I was touched by Nsaba’s tender-heartedness. It appeared that he was consoling the bereaved Gwamwami. Seven minutes later, however, Nsaba suddenly stretched out his arm, pushing Gwamwami in the back. When the offspring’s dead body fell to the ground, he snatched it and darted off, leaving us at a loss for words.
We could do no more on that day, because Nsaba ran away so frantically. The following morning, I asked my assistants to look for Nsaba and to collect his stool by any means, because I realised that he was interested not in consoling Gwamwami, but rather in the meat of her deceased infant. Finally, we found the chimpanzee hair in one of Nsaba’s faecal samples. Nsaba must have pondered his idea of stealing and eating the body long before his sudden assault. He was waiting until he began to groom her, and concealed his intentions during seven minutes of grooming. He must have been waiting for the opportunity to take the body, waiting until the mother becaue so relaxed that her caution dissapeaerd […]. (Toshisada Nishida: The Chimpanzees at the Lakeshore, 196-197)
Among Primatologists the soap opera of primate social life is a welcome study topic and gossip reservoir. The flirtations and intrigues of sexual episodes, the recklessness of rough infant play, the prowess and alliances of maternal lines and bitchiness of female hierarchical tumbles, the power struggles and plotting of male dominance: If you spend 10 hours a day hidden in foliage or grass peeking at other primates, this is entertainment at its best. But few of them (and their lay readers) seem to expect the turn to Shakespearean drama that primate life entails: think Coreolanus, or rather Titus Andronicus.

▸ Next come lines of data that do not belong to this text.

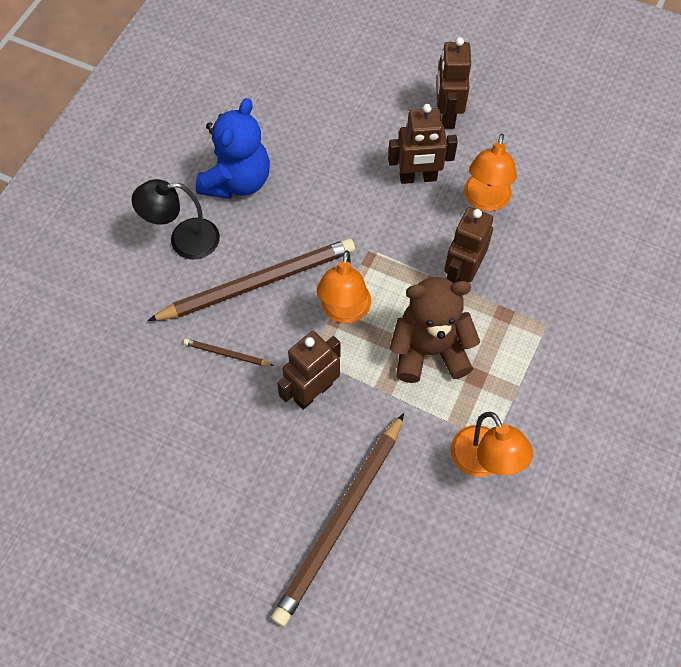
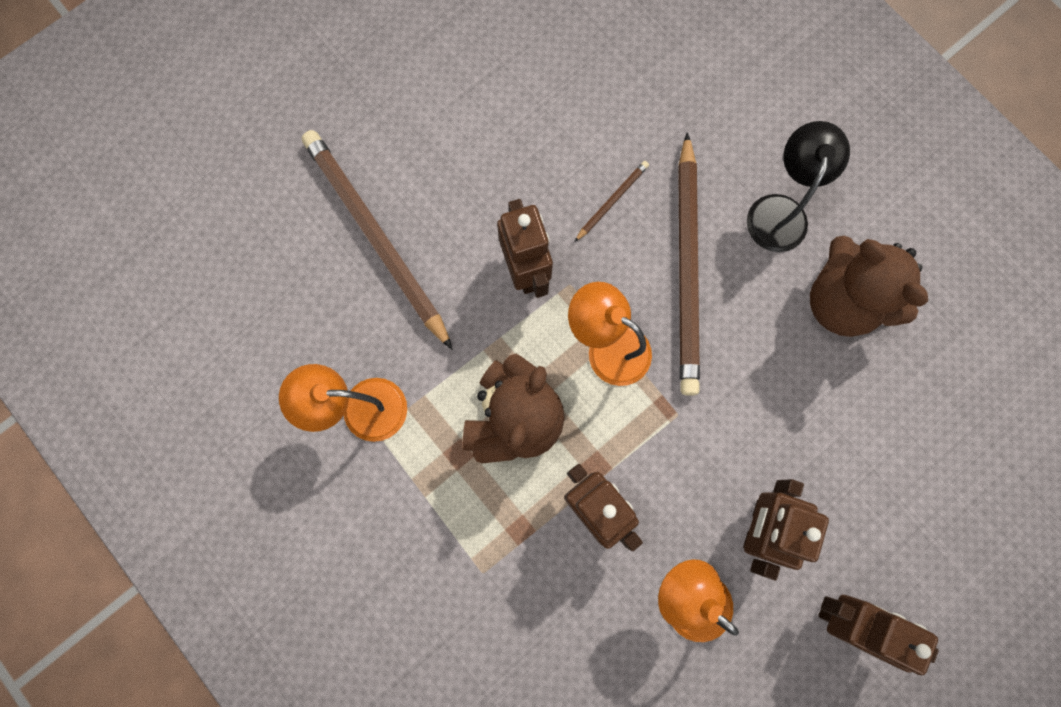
camera: 115 degrees right, 15 degrees up
(237, 181) = (841, 301): blue teddy bear -> brown teddy bear

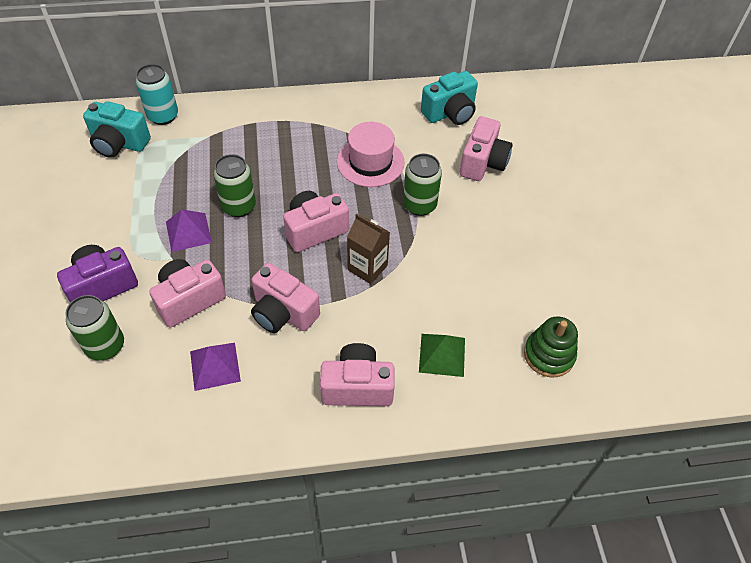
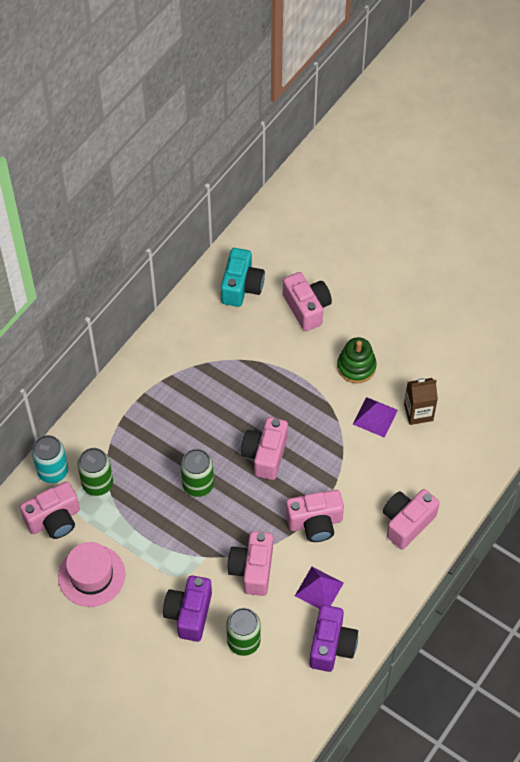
camera: 45 degrees left, 5 degrees up
(119, 143) = (54, 519): turquoise camera -> pink camera
(160, 422) = (331, 645): none -> purple camera
(188, 232) = (191, 531): purple pyramid -> purple pyramid (375, 417)
(367, 268) = (326, 448): brown carton -> brown carton (418, 412)
(370, 162) = (237, 374): pink hat -> pink hat (91, 575)
(419, 205) = (305, 376): green can -> green can (97, 484)
(442, 354) = (428, 460): green pyramid -> none
(548, 355) = (481, 405): green stacking toy -> green stacking toy (356, 366)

As Sarah Bluffer Hrdy, who went to India specifically to study male infanticide in Langurs, wrote:
Small wonder that a play replete with infanticide, dismemberment, rape, and cannibalism has not weathered well the test of time. To modern audiences, these events seem implausible and unnatural. Nevertheless, if more primatologists had seen this play before going off into the field, they might better have understood the behavior unfolding before them in the savannas and forests where monkeys are studied. (Sarah Bluffer Hrdy: The Langurs of Abu, 1)

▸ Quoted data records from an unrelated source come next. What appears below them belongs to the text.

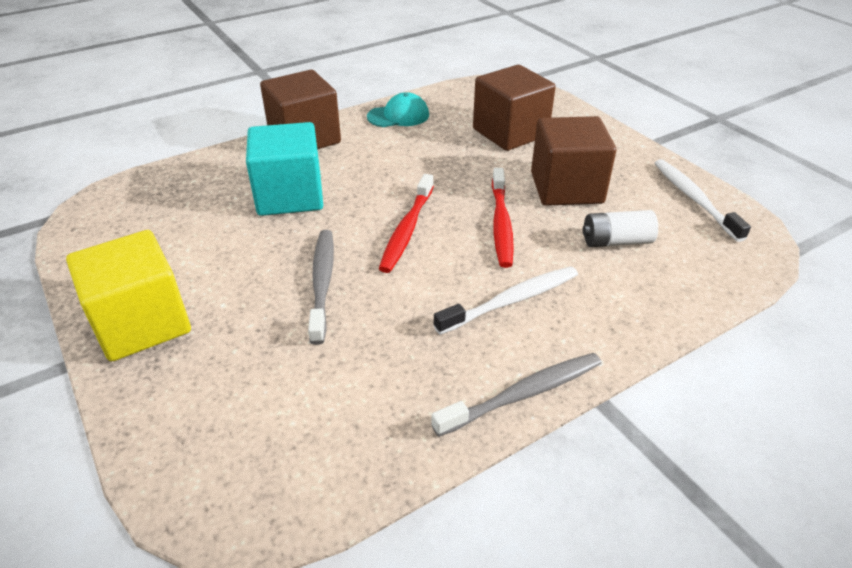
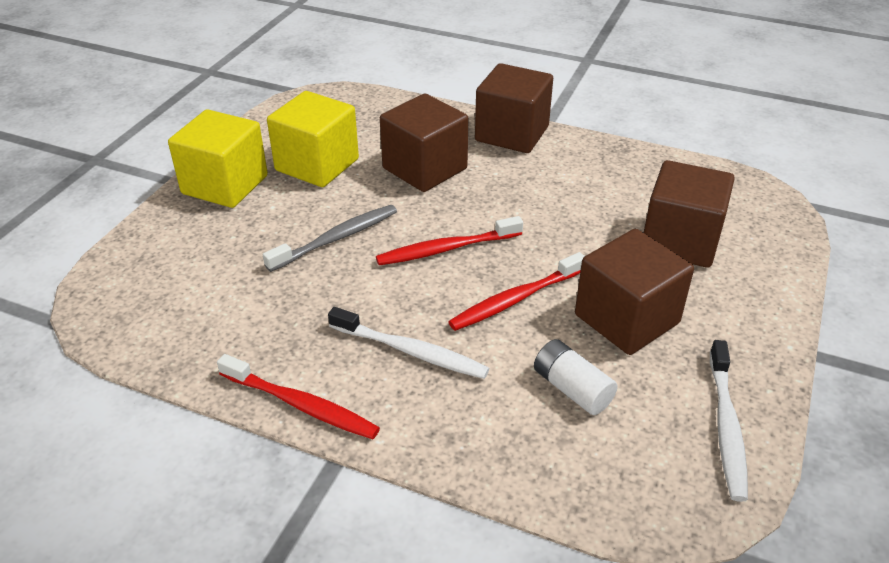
camera: 55 degrees right, 0 degrees up
(198, 250) = (317, 165): none -> yellow cube
(290, 196) = (424, 168): turquoise cube -> brown cube
(398, 116) = (615, 162): turquoise cap -> none
(523, 394) = (301, 405): grey toothbrush -> red toothbrush
(694, 199) = (726, 426): white toothbrush -> white toothbrush turned 150 degrees clockwise

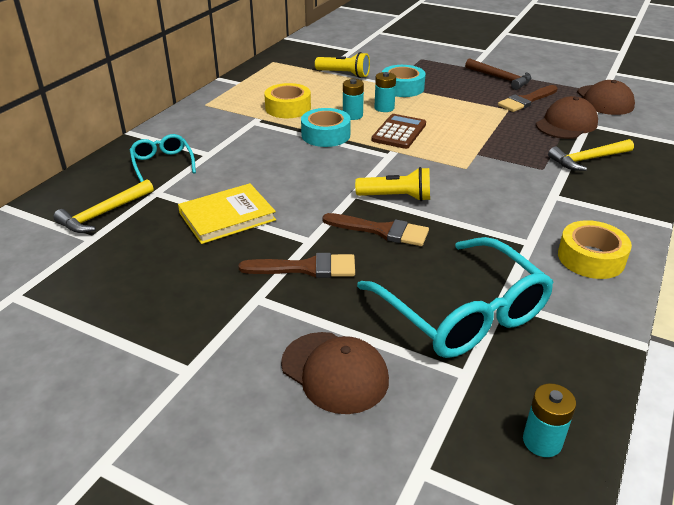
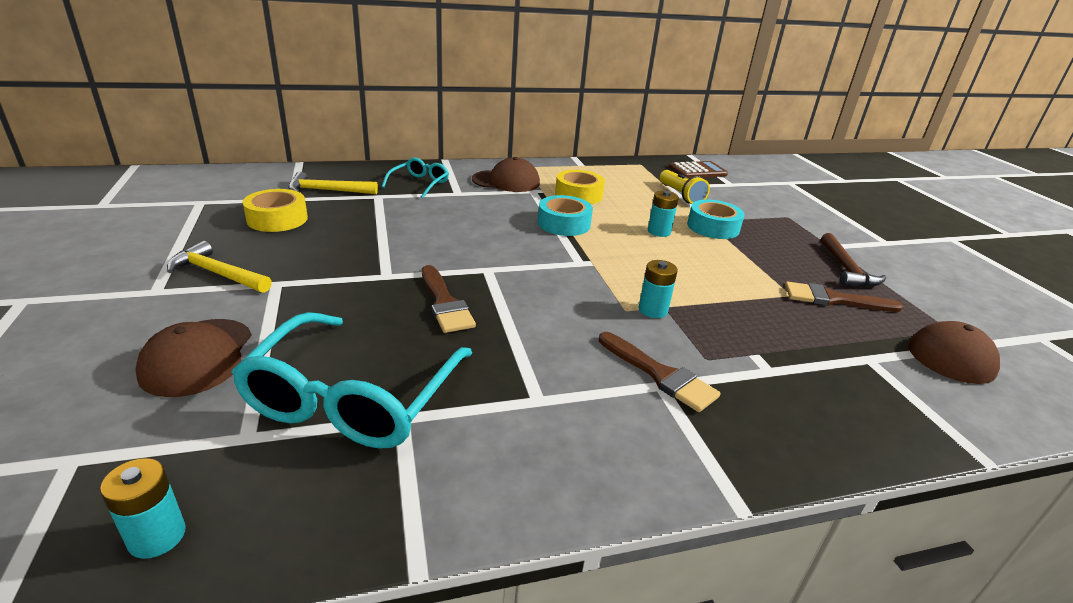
camera: 45 degrees right, 5 degrees down
(227, 216) = (378, 231): yellow book -> none
(306, 268) = (342, 288): brown brush -> brown brush (660, 375)
(352, 115) = (617, 223): turquoise battery -> turquoise battery (653, 310)
(396, 197) = (512, 291): yellow flashlight -> none
(399, 132) = (629, 253): brown calculator -> brown calculator (697, 171)
(566, 124) = (837, 343): brown cap -> brown cap (506, 181)
(587, 159) = (785, 385): yellow hammer -> yellow hammer (218, 273)
(591, 258) = (564, 459): yellow tape -> yellow tape (277, 219)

Bluffer Hrdy admits readily, that even though she went out to the langurs of Abu to study infanticide as a male reproductive strategy, its actual occurrence seemed totally implausible (243). Until it happened, in front of her eyes. Here was the phenomenon, the bizarre Dharwar aberration of adult males attacking infants (242). Dian Fossey was impressed by the gentleness and care expressed by male gorillas, yet had to cope with infanticide and xenophobic brutality (Gorillas in the Mist, 227) as traits of gorilla behaviour and got hands on to save a baby orphan from a gorilla group ready to tear it to pieces. Jane Goodall had been studying chimpanzees for over 10 years till she saw the ugly face of a primatological constant: We can use different kinds of narratives to explain it as adaptive behaviour by pointing for example to reproductive strategies and competition for food resources. But the primatologist literature, Shakespeares more infamous plays and Cormack McCarthy combined, it is hard not say: Oh boy, do we love violence and soft underbelly flesh.